Do we need a manufacturing industry in this country? For at least three reasons we definitely do. We do not want to be dependent on China or any other country for the basic manufactured goods we need to keep our economy going, such as steel, bearings, smartphones, computers, semiconductors, auto parts, glass, textiles and many others. Such dependency takes away our freedom, our international clout, and our national security. Secondly, manufacturing jobs, at least in the past, have been some of the best in our country, paying excellent wages and benefits to middle class workers in a way most service jobs do not. And finally, having manufacturing industries is critical to staying at the cutting edge of R&D and innovation. If we don't make smart phones or computers here, we will lose the R & D prowess related to these products. The same pattern will be repeated for product after product and technology after technology. Innovation is central to our economy (and to our identity as a people) and we cannot afford to lose it.
So where are we now, and what do we need to do in any TPA bill to remedy the situation? We are not in a good place. We have lost millions of manufacturing jobs in the United States and tens of thousands of factories. We run a $300 billion dollar trade deficit with China on manufactured goods, and over $100 billion of that is in high technology products. We have a $700 billion trade deficit with the world overall, most of it in manufactured goods. And indeed we make almost no smart phones, computers, liquid crystal displays or many other high tech products in this country anymore.
The TPA debate must begin with a recognition that there are two sides to trade when it comes to U.S. manufacturers and workers, and our current trade policies and laws needs to deal with both. We need to open markets for exporters, but we also need to understand the problems of indigenous U.S. manufacturers. And what do we need to do for them? Recognition of the problem will be a good start. And then some specific actions should be included in the TPA legislation:
1) We need to develop and implement a national manufacturing policy with the goal of turning around the decline in our manufacturing sector and accomplishing significant revival. We do not have a national manufacturing policy now. We need a Secretary of Manufacturing who will have the responsibility to reach that goal.

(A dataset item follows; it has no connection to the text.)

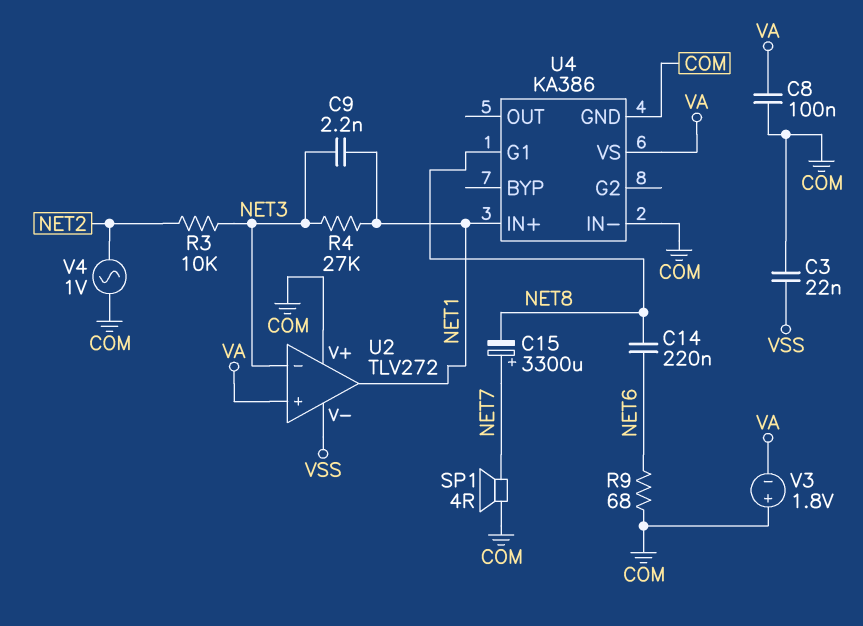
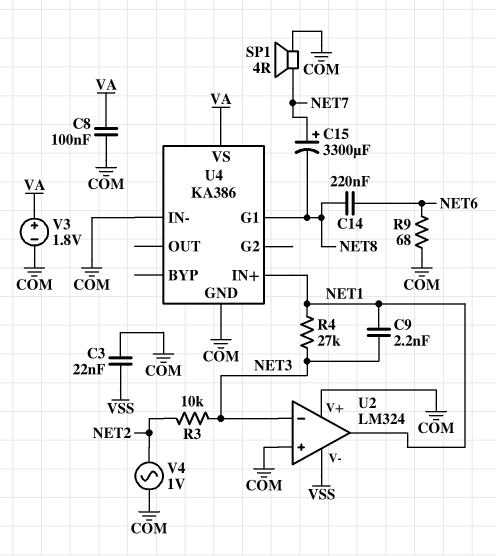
U2: TLV272 -> LM324
U2 pin in+: VA -> COM
V3: 1.8V (plus COM, minus VA) -> 1.8V (plus VA, minus COM)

2) We need to create American industrial zones which will revive U.S. electronic manufacturing. This will require careful planning with U.S. electronic companies, and significant investment to replace some of the input product manufacturing that we have already lost. Manufacturers in these zones will be able to pay a VAT tax instead of income tax with respect to revenue from facilities in the zones, and the VAT will be rebated on exports, making products from the zones competitive internationally.
3) All United States trade agreements currently being negotiated or to be negotiated in the future should be subjected to the test of whether they will increase the number of jobs in the United States and whether they will increase the number of factories in the United States ("Plus Jobs/Plus Factories Trade").
4) All of our trade agreements going forward must include a new negotiating objective, which is to make significant industrial subsidies (over 5% by value) illegal, and not merely actionable after-the-fact.
5) Our trade agreements must address currency undervaluation (the largest industrial subsidy in history), and also provide that trade remedies can be applied to off-set undervaluation if it continues despite commitments made in a trade agreement.
With these additions to our trade policy and these kinds of commitments, we can begin to make trade promotion authority into jobs promotion authority for many more American companies and many more American workers.